I am in the process of purchasing my first boat. I should say deciding to purchase my first boat.

I think I want a center console, a dual console would work that is 17 -18 ft. With a Yamaha or Suziki engine.

Ihave 3 little kids so the back seats on the sea fox and othersare nice.

I have what seems to be a good offer on a Sea Boss. I know Sea Pro is out of business, does that make a difference to anyone? 

Also, keep in mind, I work full time and go to school full time. So I might get this boat in the water 6 -12 all season. 

Price range is mid teens,

Does anyone have any suggestions?


----------



## Magic236 (Oct 1, 2007)

Try to buy it cheap enough to compensate you for any potential warranty claims with the boat. I don't know anything about SeaBoss. You should be able to get some really good deals. Good luck...


----------



## tailfisher (Oct 7, 2007)

A friend of mine owns the SEA BOSS 21ft cc bay boat, To me it looks like a knock-off to the SEA PRO except for the bow section.Other than that he has had no problems with it.


----------



## garnetgoldfan (Dec 16, 2007)

Thanks for the feedback. You would think considering the economy, boat dealers are willing to offer a bargain. I am still waitingfor the right offer. The Sea Boss was a low price 12k for a new boat motor and trailer, how low is a good price for a company out of business? I might spend a few more dollars buy a foreign motor and a recognized brand.

Keith


----------



## X-Shark (Oct 3, 2007)

Price and package.



When your looking at a cheaper price you must look at the package and know what your looking at. 1st time buyers do NOT know.



The dealer's will put a marginal trailer under them. They also hang lower HP motors on them to get the package price down.



Now you will not realize what a better handling trailer does until you have one, or you may never realize it, as you will think all trailer are supposed to be a pain to load and tow. Not so!  



Many year's ago when I bought my Scout from Emerald Coast Marine the standard was a 60HP motor, but the hull was rated at 90HP. I asked how much to change the motor out. At that time is was an extra $800 and a no brainer for me.



Now with that said, had I accepted the boat with a 60HP and then decided I wanted more power it would have been a Hell of a lot more to do the swap.

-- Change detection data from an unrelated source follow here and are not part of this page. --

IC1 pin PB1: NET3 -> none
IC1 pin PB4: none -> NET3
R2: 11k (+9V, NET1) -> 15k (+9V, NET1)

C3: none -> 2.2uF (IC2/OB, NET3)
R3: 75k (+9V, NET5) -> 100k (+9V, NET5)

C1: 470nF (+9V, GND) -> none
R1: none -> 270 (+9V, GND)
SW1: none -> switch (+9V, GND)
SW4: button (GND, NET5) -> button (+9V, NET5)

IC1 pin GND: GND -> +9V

These are things to think about. By the way just cause you have more power on hand doesn't mean you need to use it, but if you need it and it's not there your screwed and end up running the "Stem winding crap" out of the under powered motor.


----------



## Strictly Bizness (Oct 2, 2007)

I have already contacted Sea Pro and have been assured that there will be no issues with warranty. They are owned by Brunswick Marine. They did not go out of business. They just stopped production until the economy bounces back. Besides, I have had mine for 3 1/2 years now with no issues. And I fish it like its supposed to be. Good luck with the new purchase.


----------



## asago (Nov 11, 2008)

I know firsthand that SeaPro is honoring all warranties and will continue to do so. As strictly said Brunswick (parent company of Merc among other things) bought the brand and is backing it up.

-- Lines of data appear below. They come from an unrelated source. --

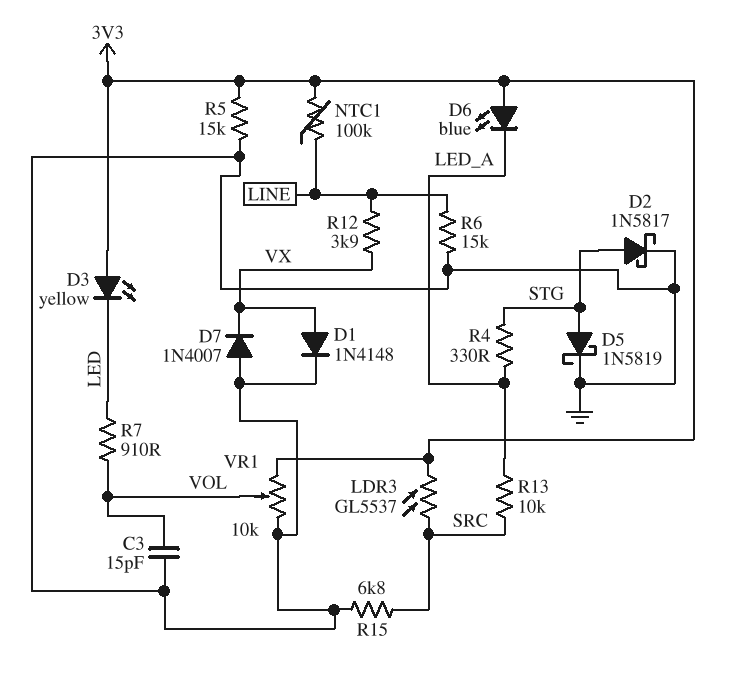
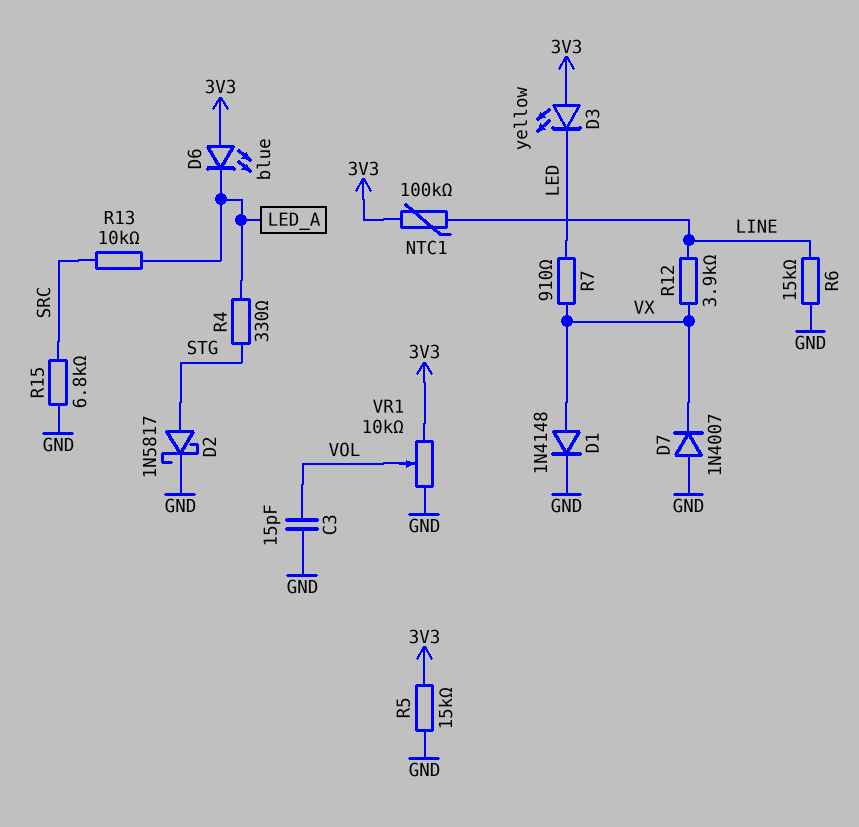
D5: schottky 1N5819 (A STG, K GND) -> none
LDR3: GL5537 (3V3, SRC) -> none
R7: 910 (LED, VOL) -> 910 (LED, VX)

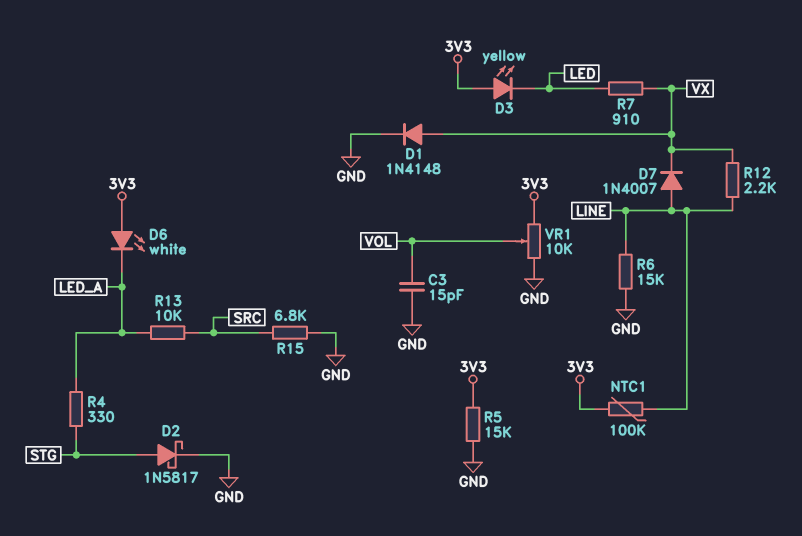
D6: LED blue (A 3V3, K LED_A) -> LED white (A 3V3, K LED_A)
D7: diode 1N4007 (A GND, K VX) -> diode 1N4007 (A LINE, K VX)
R12: 3.9k (LINE, VX) -> 2.2k (LINE, VX)

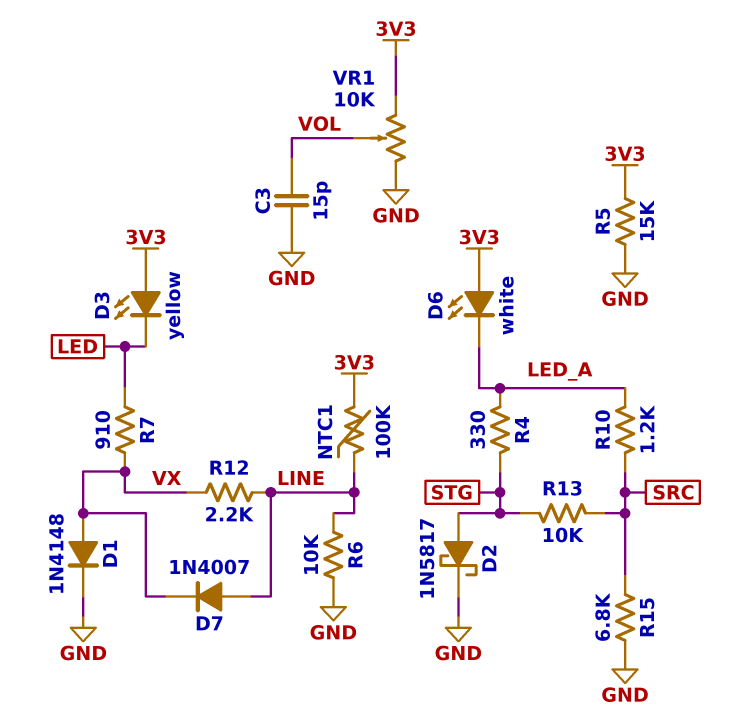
R6: 15k (GND, LINE) -> 10k (GND, LINE)
R10: none -> 1.2k (LED_A, SRC)
R13: 10k (LED_A, SRC) -> 10k (SRC, STG)

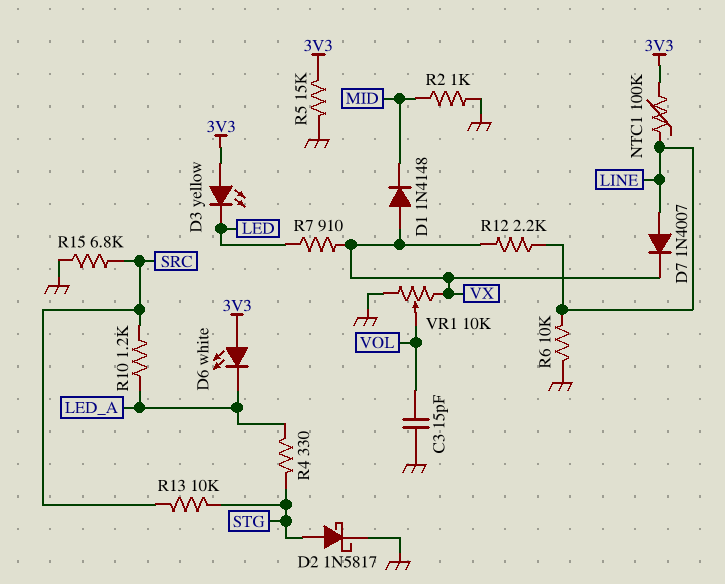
D1: diode 1N4148 (A VX, K GND) -> diode 1N4148 (A VX, K MID)
R2: none -> 1k (GND, MID)
VR1: 10k (3V3, GND, wiper VOL) -> 10k (GND, VX, wiper VOL)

As far as advice on buying your first boat... here's a good article I found a couple years ago when I thought I was going to end up getting a "bay" boat. Ultimately I ended up going a completely different direction and getting an alum jet boat but I found the article very helpful:



http://www.tpwmagazine.com/archive/2004/aug/ed_5/


----------



## truklodyte (Oct 18, 2008)

I am selling a 25ft aquasport with inboard diesel 6.2 liter GM engine.Boat comes with a 9ft X 8ft bimini top so there is plenty of shade.

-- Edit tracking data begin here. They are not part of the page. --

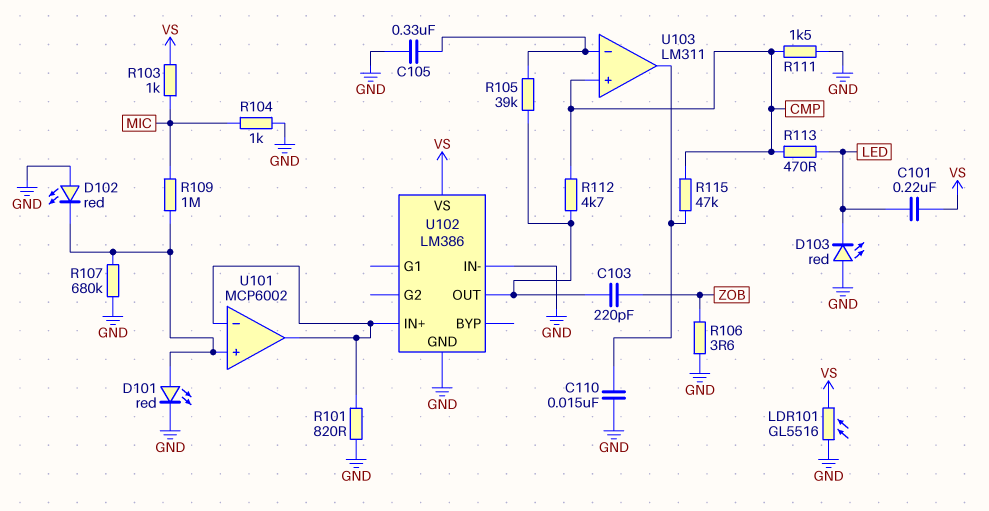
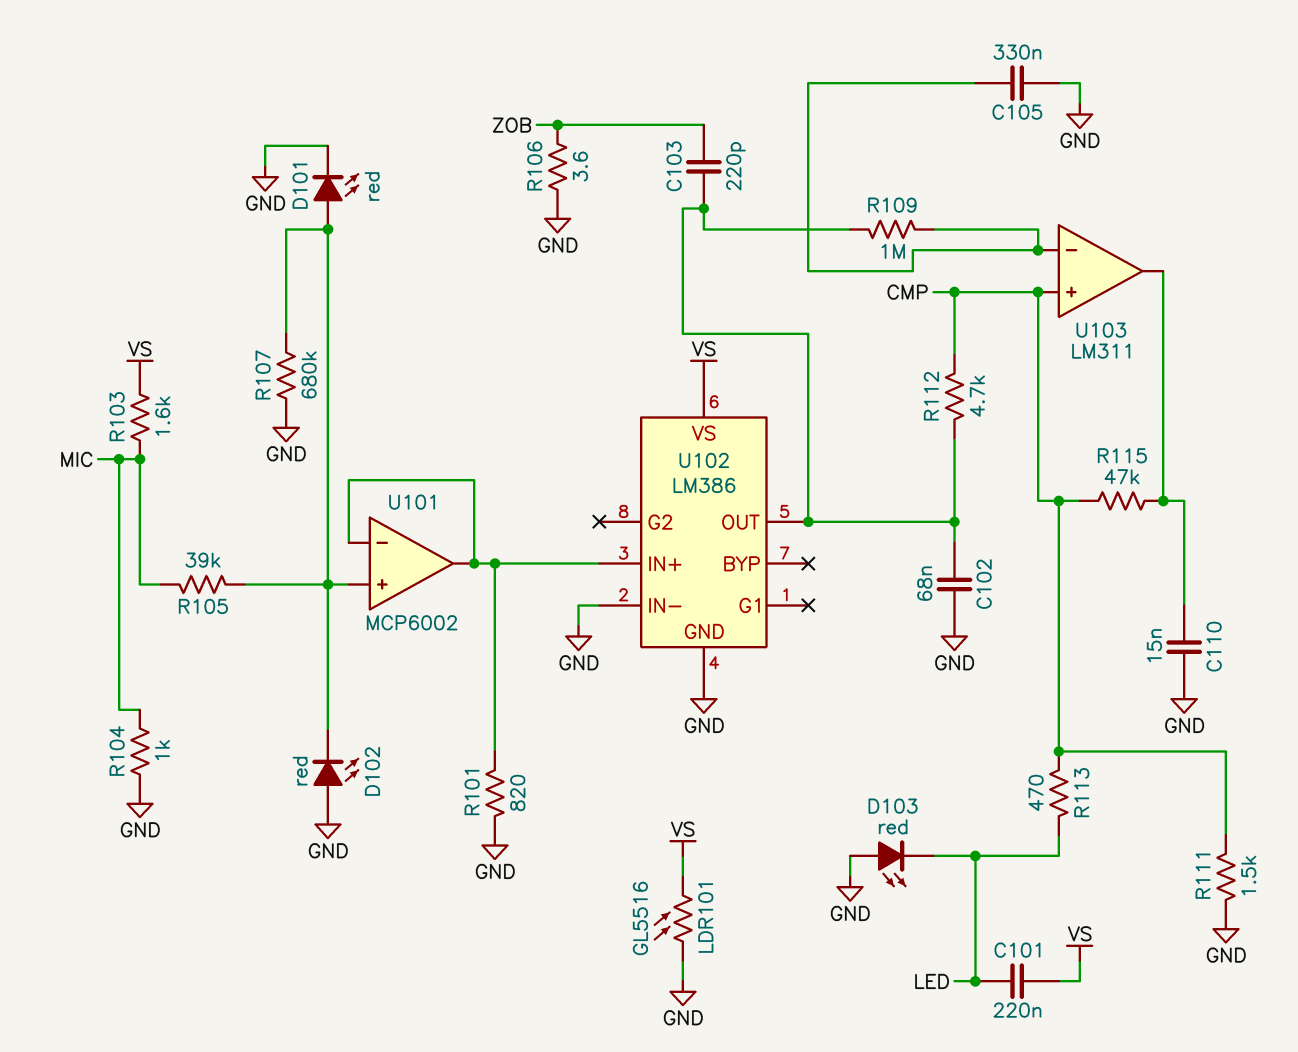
C102: none -> 68nF (GND, U102/OUT)
R103: 1k (MIC, VS) -> 1.6k (MIC, VS)
R105: 39k (U102/OUT, U103/in-) -> 39k (MIC, U101/in+)
R109: 1M (MIC, U101/in+) -> 1M (U102/OUT, U103/in-)

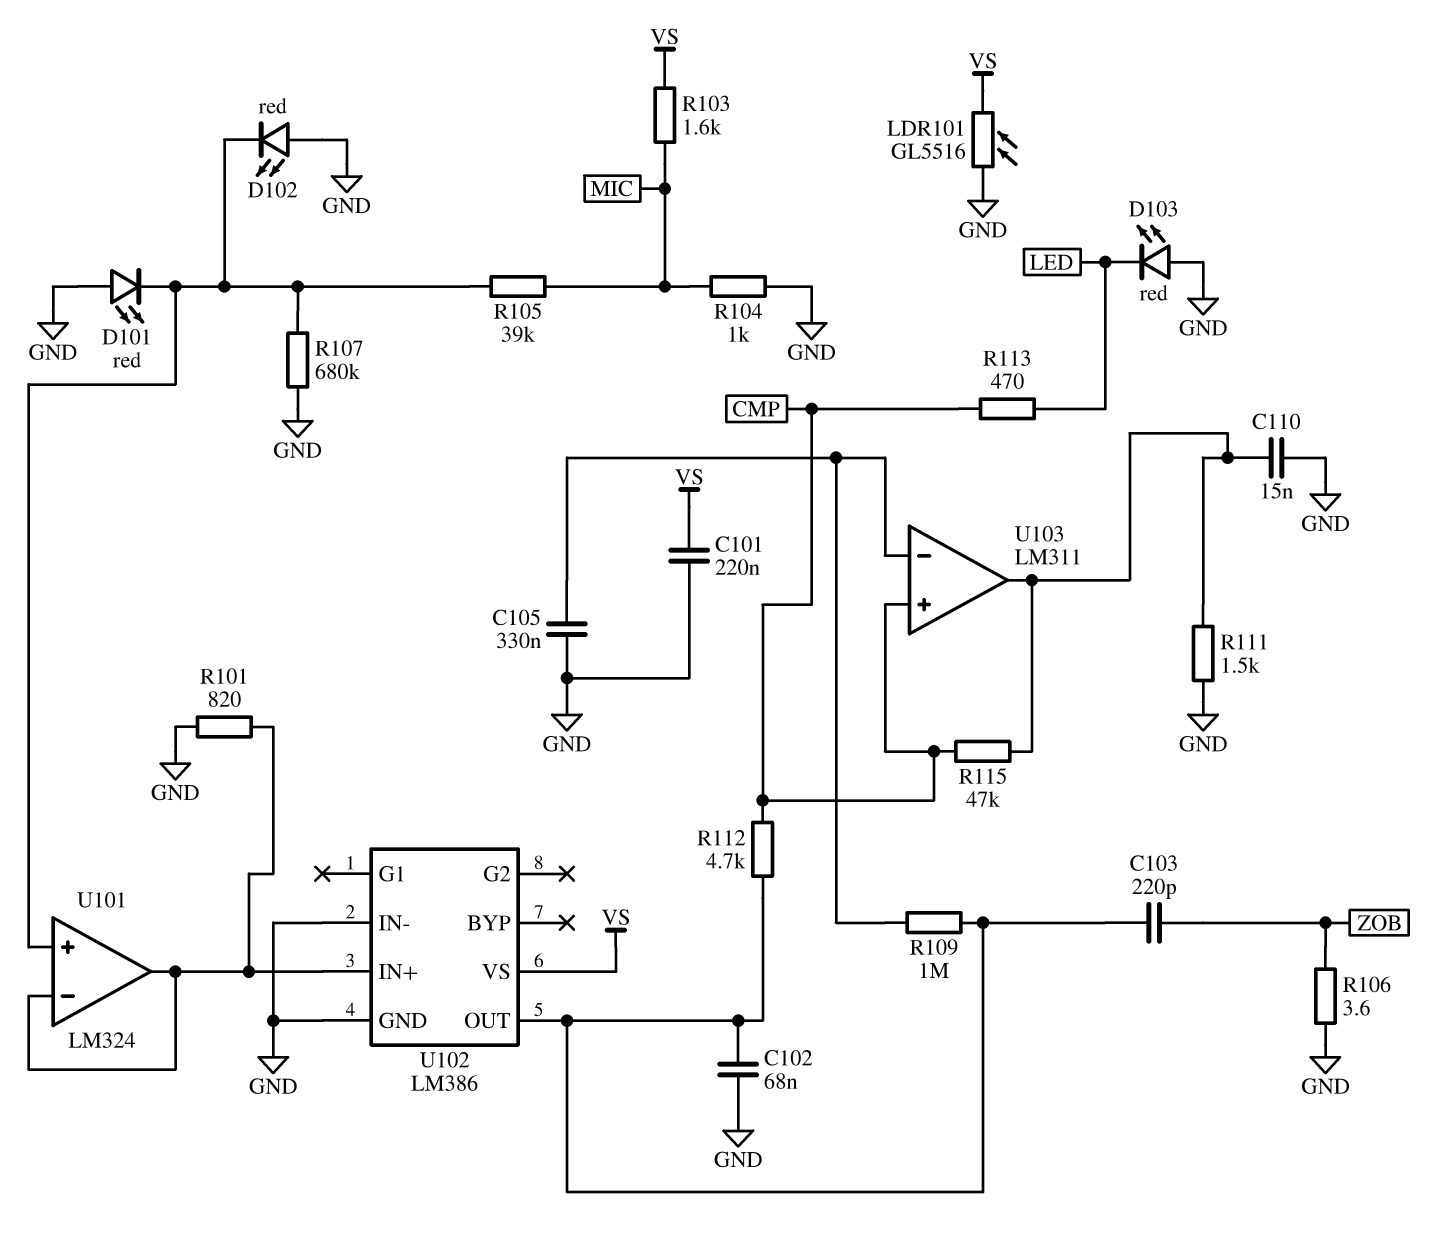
C101: 220nF (LED, VS) -> 220nF (GND, VS)
D101: LED red (A U101/in+, K GND) -> LED red (A GND, K U101/in+)
R111: 1.5k (CMP, GND) -> 1.5k (GND, U103/out)
U101: MCP6002 -> LM324

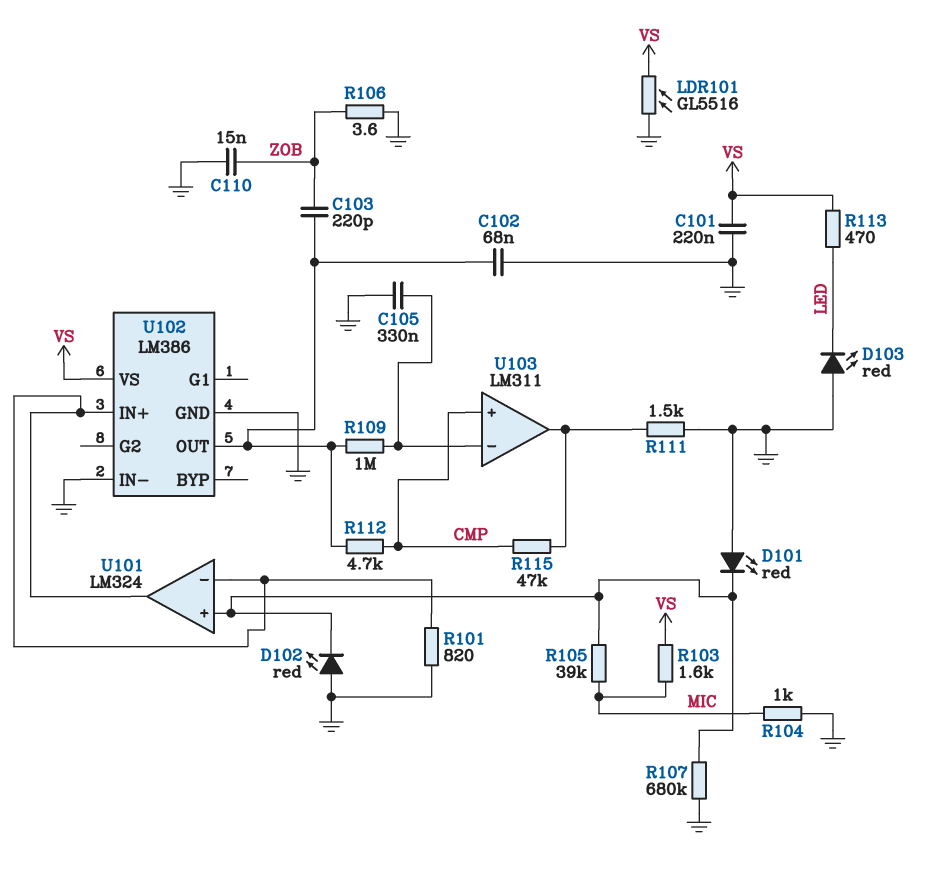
C110: 15nF (GND, U103/out) -> 15nF (GND, ZOB)
R113: 470 (CMP, LED) -> 470 (LED, VS)

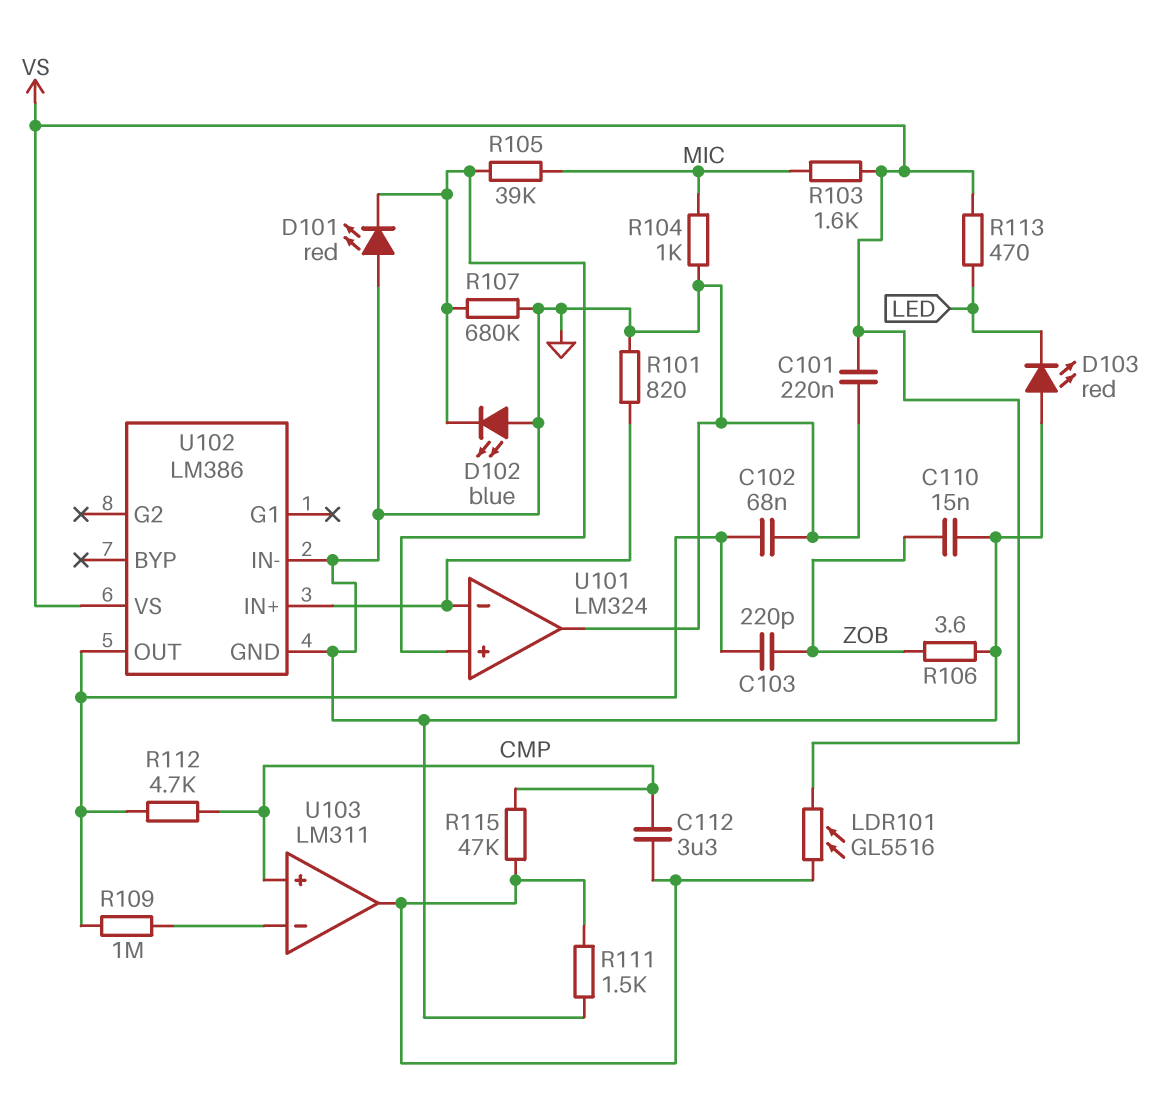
C105: 330nF (GND, U103/in-) -> none
C112: none -> 3.3uF (CMP, U103/out)
D102: LED red (A GND, K U101/in+) -> LED blue (A GND, K U101/in+)
LDR101: GL5516 (GND, VS) -> GL5516 (U103/out, VS)
U101 pin out: U101/in- -> GND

http://pensacolafishingforum.com/fishingforum/topic218221-46-1.aspx

But for fuel economy with equivalent amounts of Diesel and gas . The Diesel will last twice as long.Do not purchase marine grade fuels .Use off road diesel or the gas you buy for your car its the same stuff .Without the luxury tax !


----------



## bobbster (Apr 23, 2008)

*I just bought a used boat buyer beware. I should of taken it to someone to check it 1st ... but it seemed like a good deal.*


----------



## wld1985 (Oct 2, 2007)

the seemed too good to be true, usually is... Just like if it's too good to be true it probably is...You buy a cheaper boat, because you think it's agood deal, but when the seller knows something is wrong with it or it has a few minor flaws


----------



## truklodyte (Oct 18, 2008)

Boats I have listed for friends are on the up and up. Nothing is hidden!I always want people to come and do a walk thru and ask questions on everything.Pictures, videos and pamphlets don't answer questions.

I have seen brand new boats that were lemons!Anyone that buys on blind faith will get burned.All the boats I have listed are here in Panama city . You will talk with owners not a sales rep.out to make a commissioned sale or bonus.

Recycled boats have more characterto offer !Granted they may need TLC paint .


----------